Neither are you, I am guessing.
The Truth and Reconciliation Commission issued Calls to Action addressing federal, provincial, and territorial governments, in collaboration with survivors, Aboriginal peoples, and educators to “provide the necessary funding to post-secondary institutions to educate teachers on how to integrate Indigenous knowledge and teaching methods into classrooms.” It also asked the government to revise the Newcomers to Canada kit to reflect the diverse histories of the Aboriginal peoples of Canada. Colleges and universities are being challenged in the press by First Nations Métis Indigenous (FNMI) communities to deliver material which addresses, and is sensitive to, the needs and issues of FNMI.
I currently teach primarily international students in the English as a Second Language program.
What do Indigenous peoples, Canadian newcomers, and international students have in common? All three groups have unique needs which are not being satisfactorily met within the Canadian education framework and all have a difficult time having their voices heard.

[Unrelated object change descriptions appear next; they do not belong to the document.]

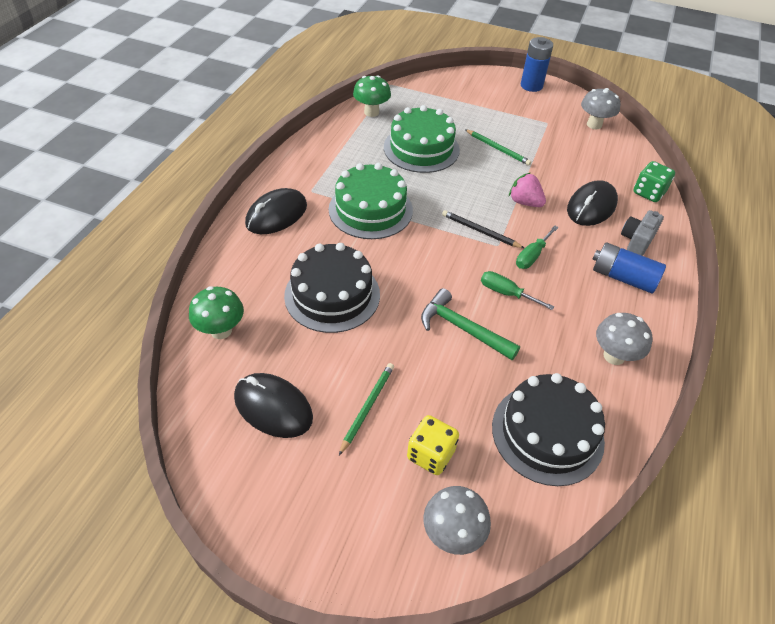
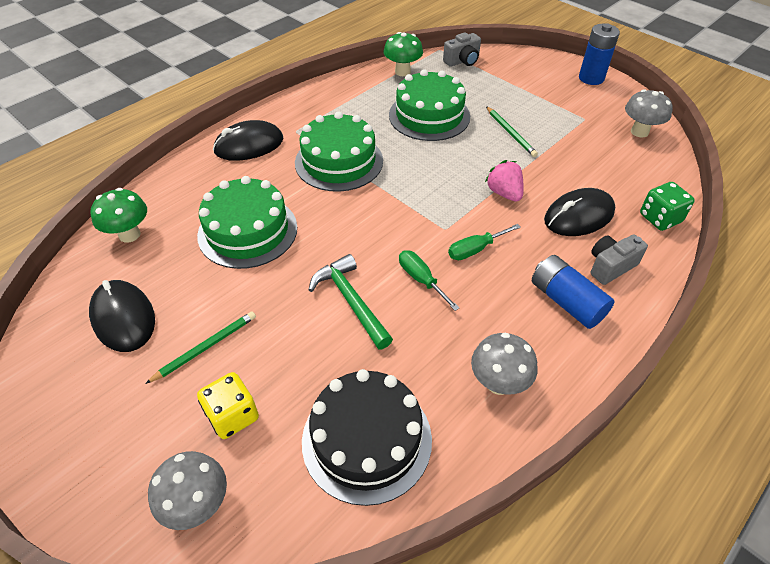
camera: 25 degrees right, 0 degrees up
(332, 295) = (247, 231): black cake -> green cake
(417, 91) = (462, 61): none -> grey camera
(480, 231) = (435, 210): black pencil -> none

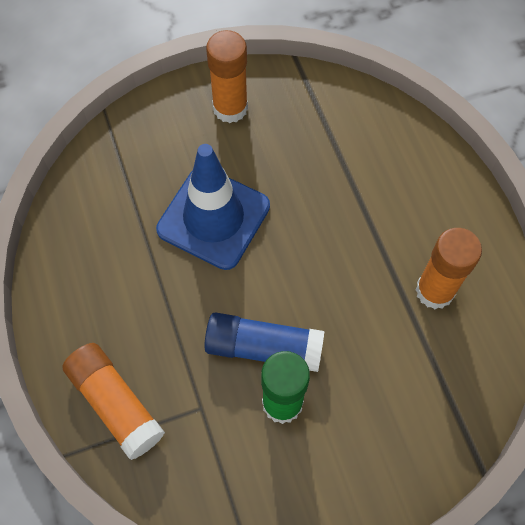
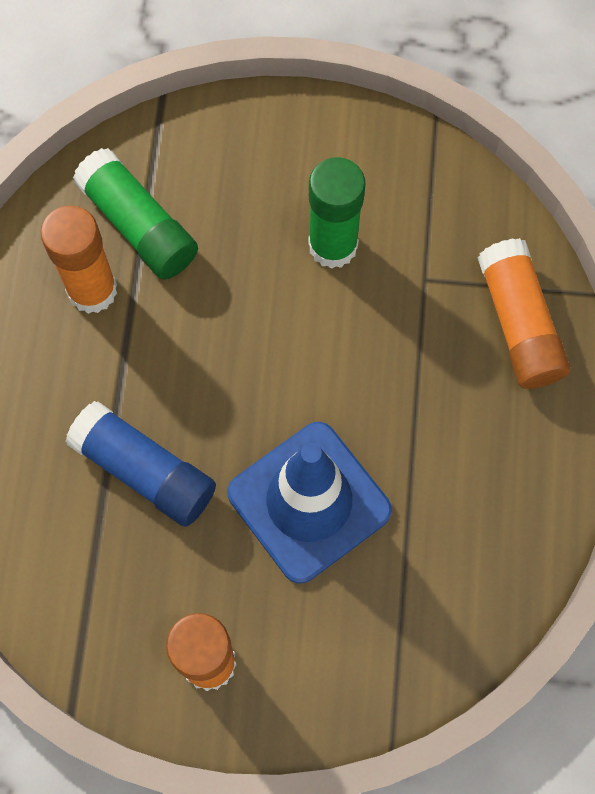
camera: 155 degrees left, 5 degrees up
(263, 347) = (324, 313): blue glue stick -> blue glue stick (145, 471)
(433, 353) = (139, 226): none -> green glue stick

Some teachers may be thinking about creating content for their courses to “indigenize” their teaching. May I suggest an alternate approach? In this post, I’d like to share some tools from my arsenal which illuminate the use of existing Indigenous content for storytelling. Allow me to share how I have incorporated Indigenous content into an ESL curriculum with existing course objectives, focusing on a narration and storytelling unit in a low intermediate listening and speaking class. The content includes a story told by Paula Laing from the Indigenous Centre for Learning and Support.
Because ESL is an academic preparation program for English language learners, oftentimes, the course objectives may not have an explicit, unifying theme; instead, objectives focus on discrete grammar and language tasks, such as writing academic essays, or becoming familiar with the uses of the present perfect tense. Many of the objectives in the ESL curriculum, especially at lower levels, are task-based. The demanding academic curriculum strains teachers in delivering coursework that is meaningful and relevant to all learners. Feedback I receive from students is that they appreciate whenever I provide a Canadian context to their learning because it makes them feel more connected to the community they live in.

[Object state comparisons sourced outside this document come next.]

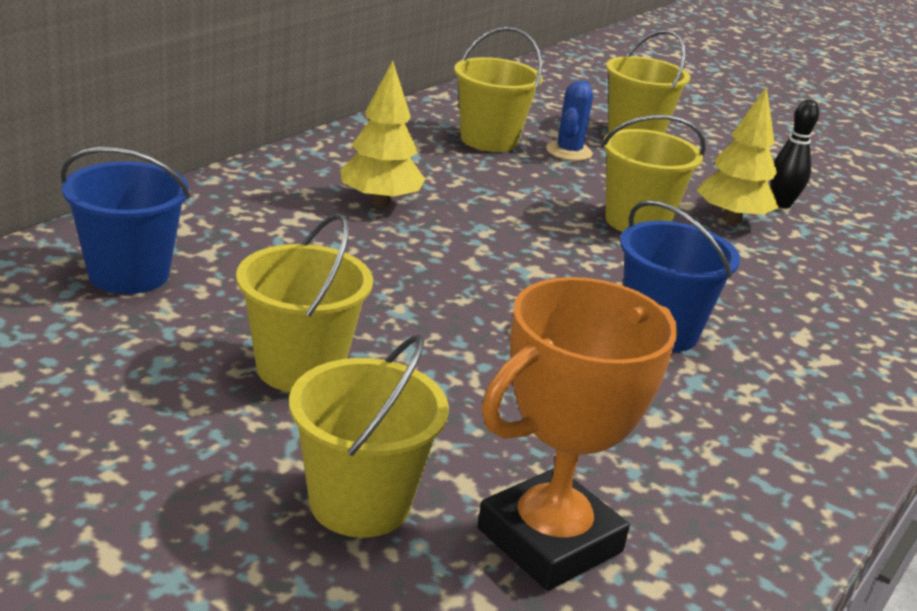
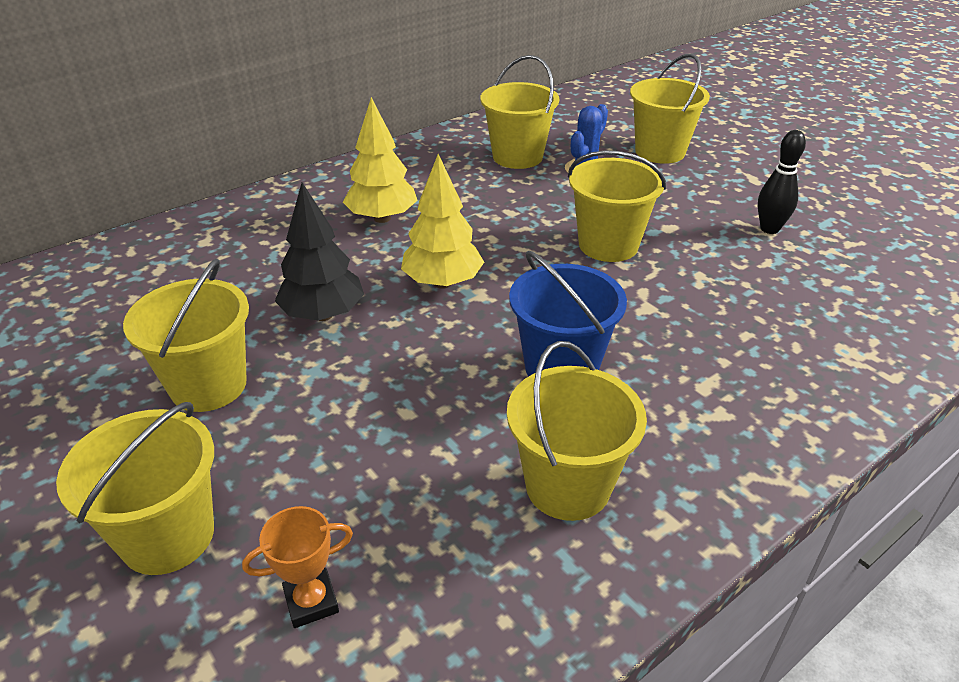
camera: 20 degrees right, 10 degrees up
(129, 274) = (134, 282): blue bucket -> none
(380, 296) = (323, 314): none -> black tree
(550, 540) = (311, 601): orange trophy -> orange trophy, size x0.45
(728, 426) = (568, 486): none -> yellow bucket
(732, 219) = (707, 245): yellow tree -> yellow tree (443, 283)

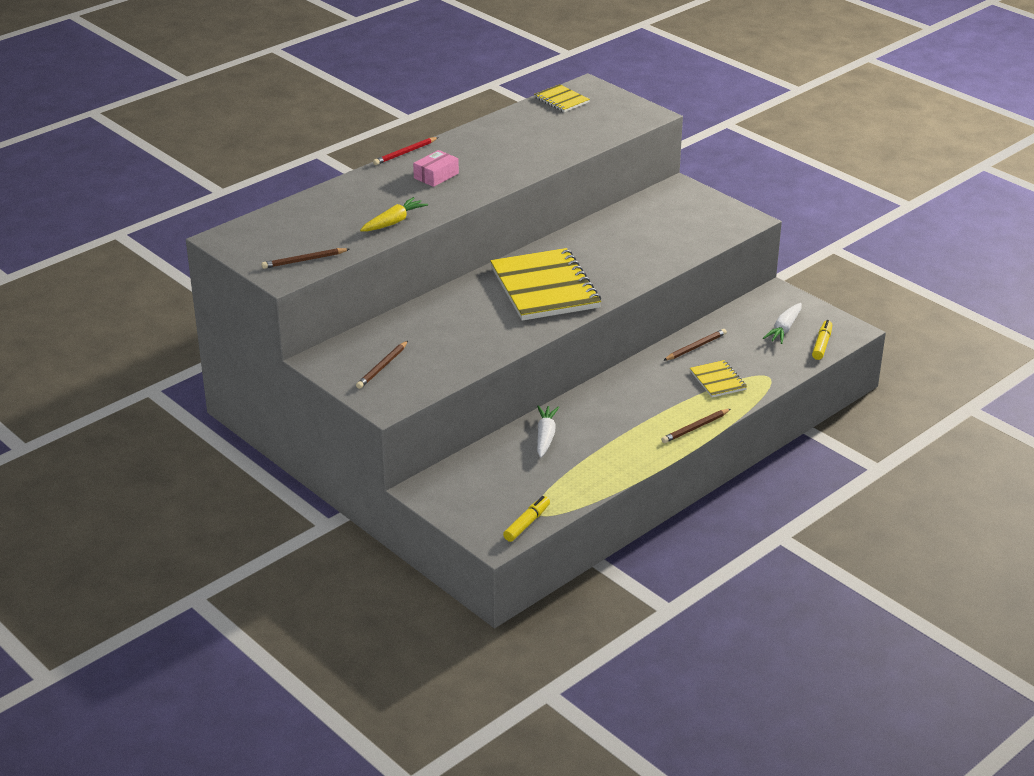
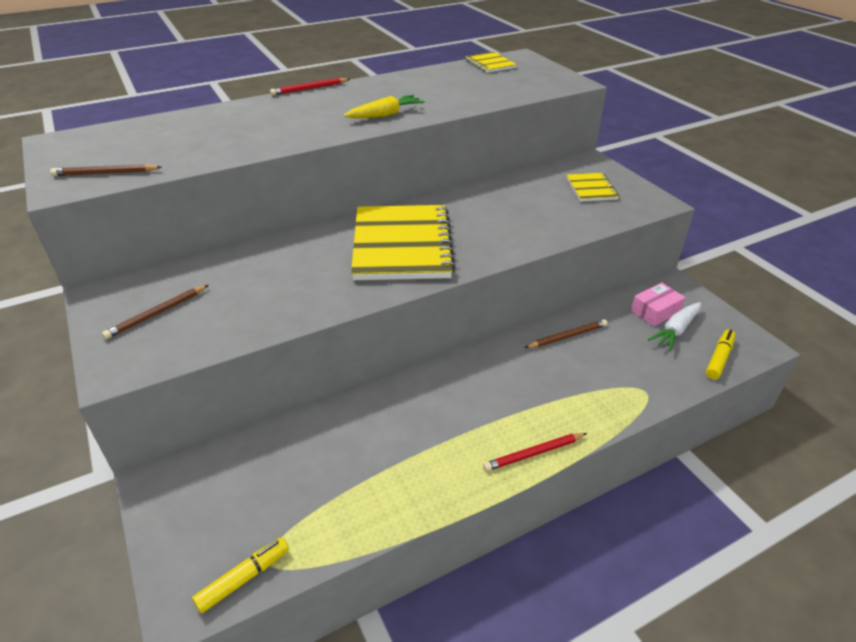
camera: 15 degrees right, 5 degrees up
(394, 222) = (239, 147): yellow carrot -> yellow carrot (385, 115)
(436, 176) = (322, 110): pink box -> pink box (655, 311)
(545, 436) = (345, 428): white carrot -> none
(695, 428) = (534, 453): brown pencil -> red pencil
(718, 380) = (582, 386): yellow notebook -> yellow notebook (591, 189)

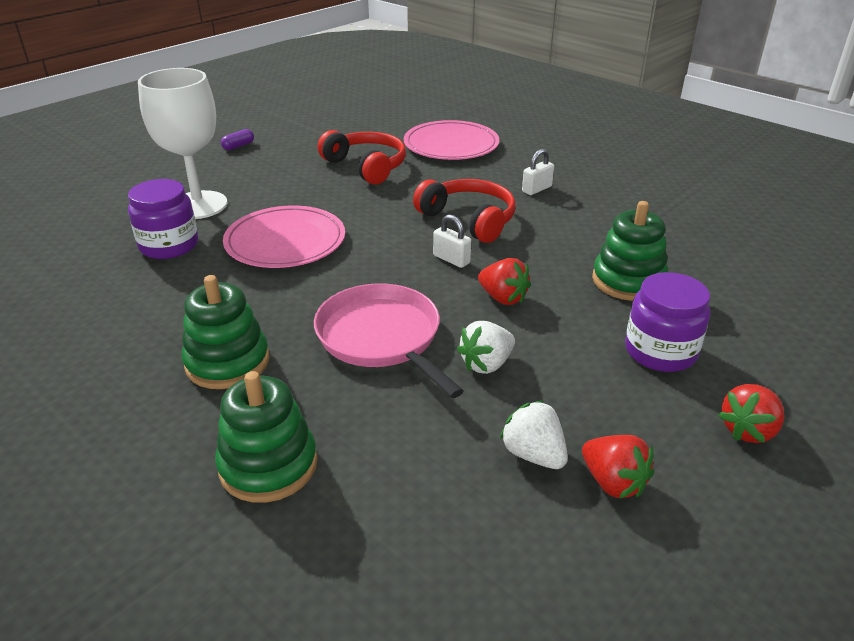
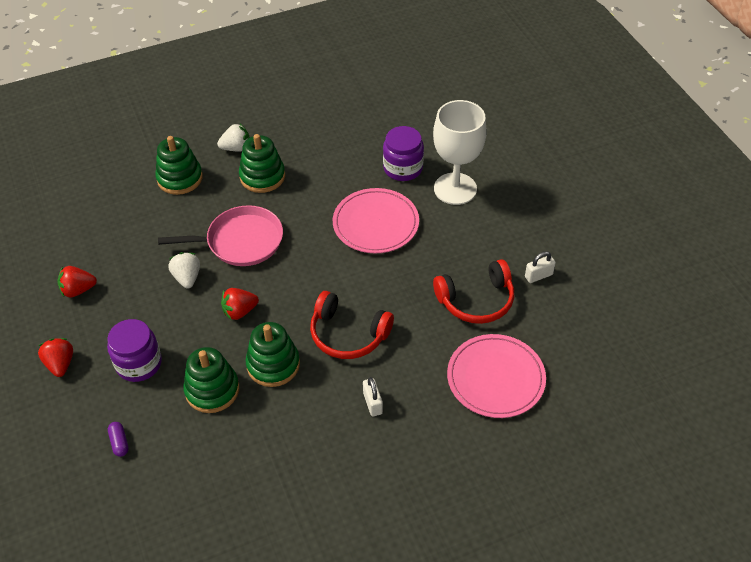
camera: 115 degrees right, 15 degrees up
(238, 146) = (558, 227): purple capsule -> purple capsule (119, 442)
(451, 259) = (300, 302): white padlock -> white padlock (538, 276)
(469, 219) = (348, 334): red headphones -> red headphones turned 45 degrees clockwise
(533, 454) = (115, 269): white strawberry -> white strawberry (236, 148)
(553, 252) = (273, 365): none -> green stacking toy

Some of my inspiration for creating these activities stems from ennui. Course books which were published 10 years ago do not address issues relevant to learning today. ESL course books appear to be particularly disconnected from today’s reality, which a glance at #ELTcoursebookart on Twitter will attest. Combining relevance, interest, Indigenous content, and course outcomes is a task – and I am ready for the challenge.
I used VoiceThread, an online recording tool which allows students to narrate stories with text, voice or video. Learners can create or collaborate on VoiceThreads and templates can be used as story starters and to spark ideas. http://voicethread.com.

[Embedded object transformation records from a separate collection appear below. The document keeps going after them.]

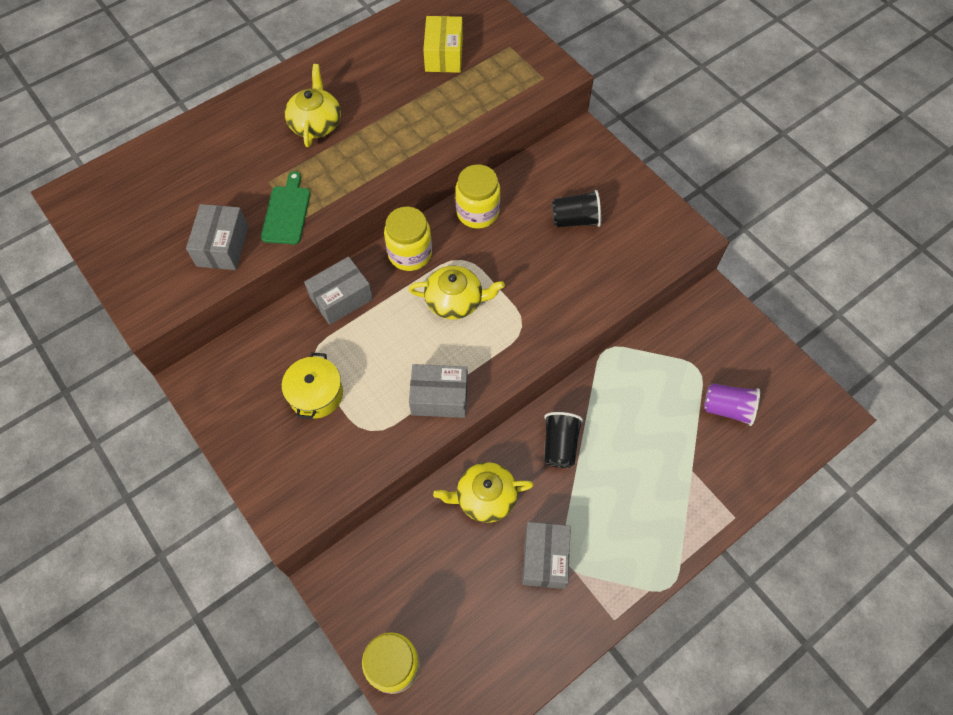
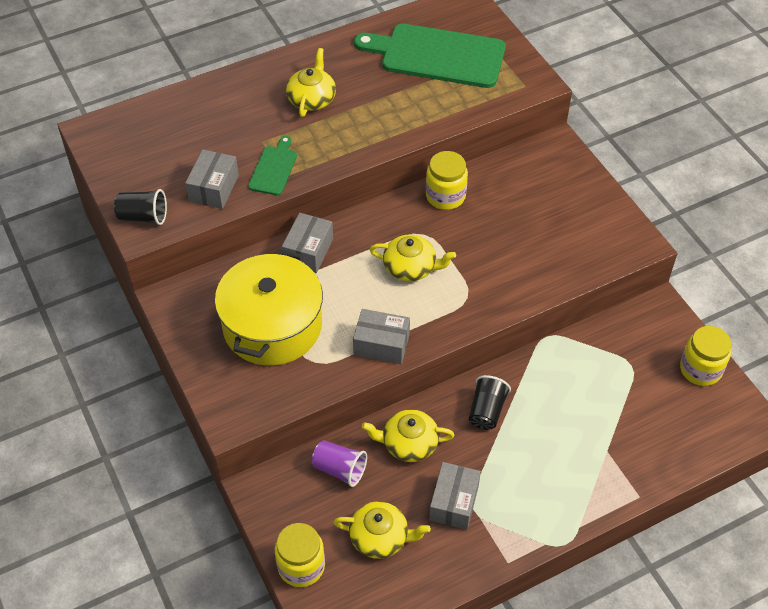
camera: 10 degrees right, 10 degrees down
(316, 394) = (272, 326): yellow pot -> yellow pot, size x2.02
(341, 298) = (308, 251): grey box -> grey box turned 45 degrees counterclockwise
(410, 254) = (377, 223): yellow jar -> yellow jar (700, 369)
(444, 55) = (437, 55): yellow box -> green cutting board
(473, 614) = (380, 537): none -> yellow teapot
(575, 220) = (535, 215): black cup -> black cup (143, 217)
(727, 408) = (652, 404): purple cup -> purple cup (339, 469)

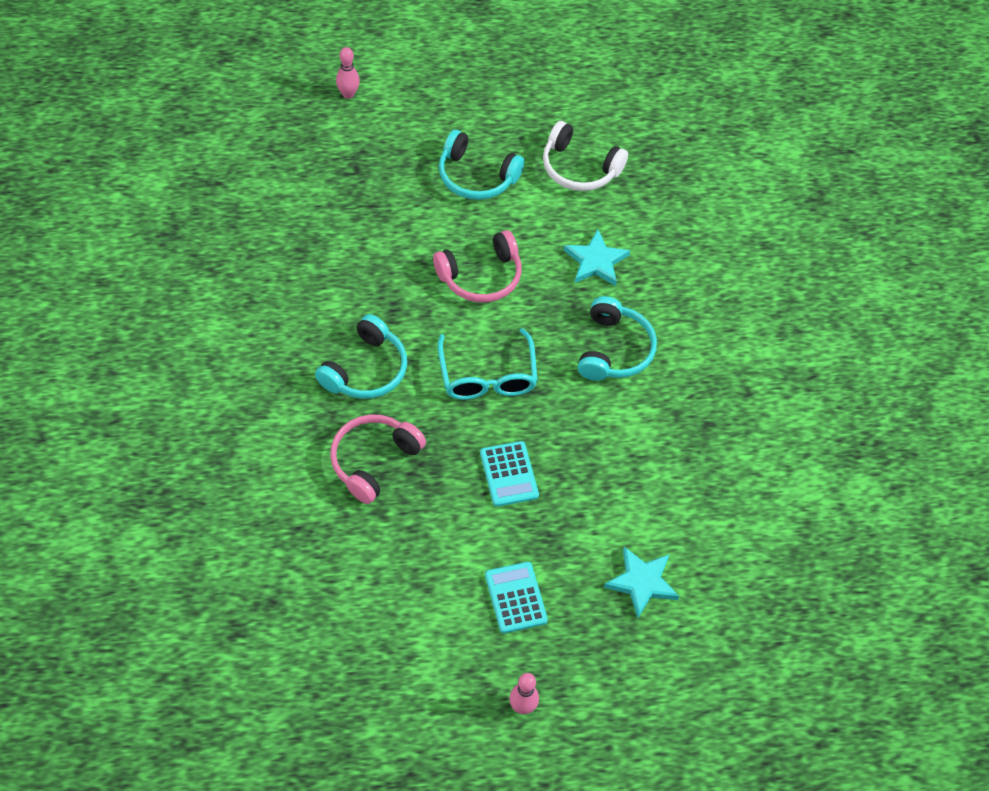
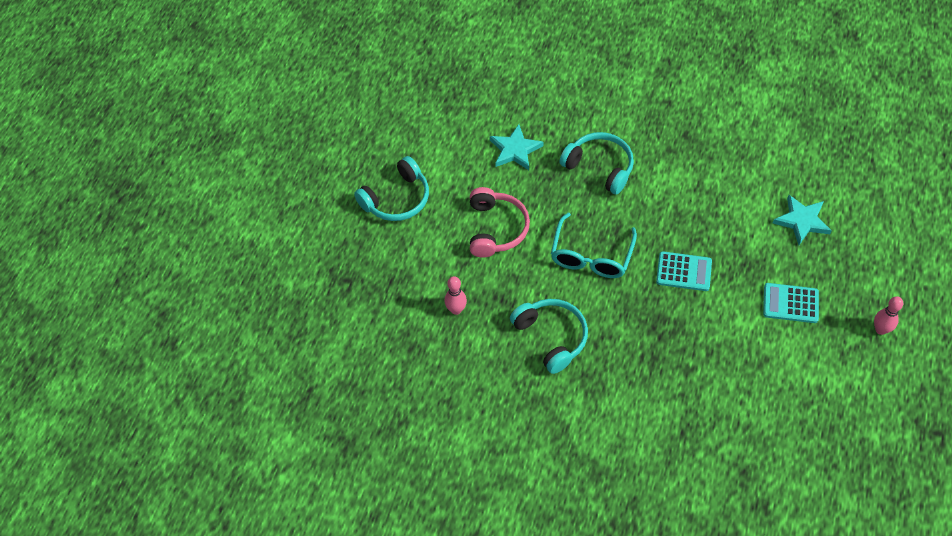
camera: 60 degrees left, 0 degrees up
(348, 94) = (264, 261): pink bowling pin -> pink bowling pin (456, 310)
(373, 461) = (639, 359): pink headphones -> none
(487, 376) = (591, 256): turquoise glasses -> turquoise glasses turned 90 degrees clockwise
(579, 168) = (422, 129): white headphones -> none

Our class had had a visit from Paula Laing, who agreed to be recorded, and whom I consulted on each step of this activity development. She told the class the story of the cornhusk doll with no face.
I used VoiceRecordPro, an iPad app, to edit the story and then created a separate slide in VoiceThread for each part of the story. I had taken photos when Paula came to my class, so I used a combination of my personal photos with some Shutterstock images. The flexibility of VoiceThread allowed me to incorporate formative assessment and reflection pieces alongside a predicting skills exercise. After each slide, students were guided to a Google Form, prompting them to make predictions, answer comprehension questions, or write their reflections, and then tell a story which is rooted in their own culture – one they might have heard often growing up. I also used the VoiceThread features to add definitions of words which Paula had used, timing their appearance on the screen.
Feedback about this activity was overwhelmingly positive from students and from teachers who have heard me present on this process.
I’ve taken the use of Indigenous knowledge and storytelling and applied it to other aspects of my professional life as well. In developing some online TESL courses for the University of Manitoba, I included oral stories of residential schools that had been transcribed for a reading activity. It is difficult to make reading interactive, so I chose to have the pre-service teachers create a thinkaloud screencast as they read the residential school stories; the activity modeled how they might approach reading when teaching response writing. The recordings were part of the reflective component of the course.
Students were warned that the material would be graphic; no one objected to participating in this non-graded activity. The stories in this reading were harsh and real and disturbing. They were chosen to push the pre-service teachers to consider what real Indigenous content can look like. The discussion board lit up after the thinkaloud activity. We had some fruitful and thoughtful exchanges about what we might include (the story about the children taken away from their parents) and what would make us uncomfortable addressing in class (the rape story, which took place in a residential school).
It’s worth remembering that our discomfort, combined with challenging materials, may have a place in the classroom beyond a pretty image of a medicine wheel, appropriated as a graphic organizer for a writing activity.